Title :   Some Aspects of Dimensionality and Sample Size Problems in Statistical Pattern Recognition,

Corporate Author : OHIO STATE UNIV COLUMBUS DEPT OF ELECTRICAL ENGINEERING

Personal Author(s) : Jain, Anil K.

Report Date : AUG 1973

Pagination or Media Count : 102

Abstract : The report is concerned with obtaining relationships between the dimensionality of a measurement vector and the number of training samples available in order to maximize the performance of a pattern classifier.
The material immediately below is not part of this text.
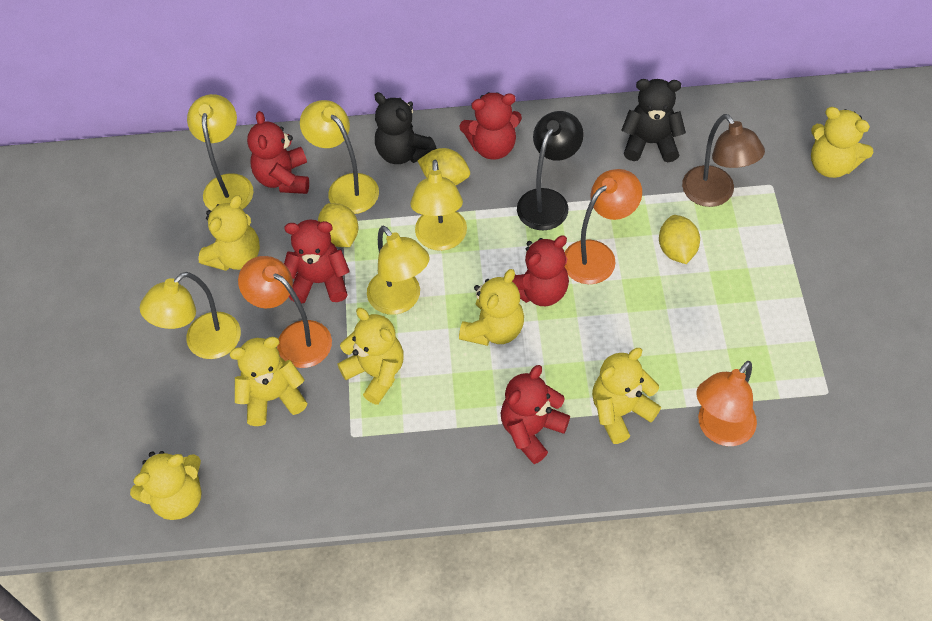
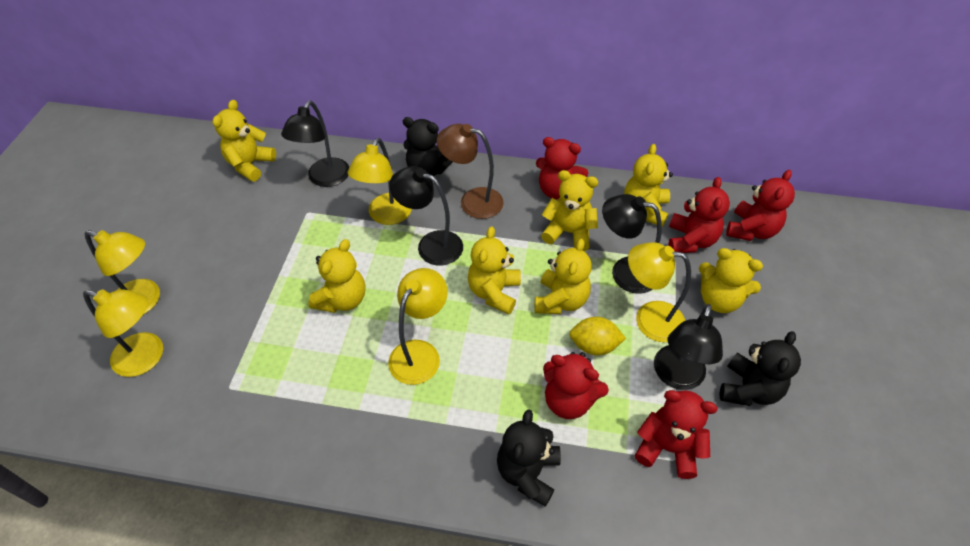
black lamp: 1 -> 4
black teddy bear: 2 -> 3
orange lamp: 3 -> 0
yellow lemon: 3 -> 1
In statistical pattern classification, it is known that, in general, if the class-conditional densities are not completely known and only a finite number of training samples are available, then above a certain number of measurements, the performance starts deteriorating rather than improving steadily. Previous investigators have studied conditions under which this 'curse of finite sample size' can be escaped and other properties of the optimal measurement complexity. However, all these results are valid only for the specific structural assumptions and optimal estimators and generalization to other situations had to be made heuristically. In the report, several rather general results pertaining to independent measurements and arbitrary estimators are derived. (Author)

Descriptors :   *PATTERN RECOGNITION, *STATISTICAL ANALYSIS, SAMPLING, ESTIMATES, CLASSIFICATION, THEOREMS.

Subject Categories : Cybernetics

Distribution Statement : APPROVED FOR PUBLIC RELEASE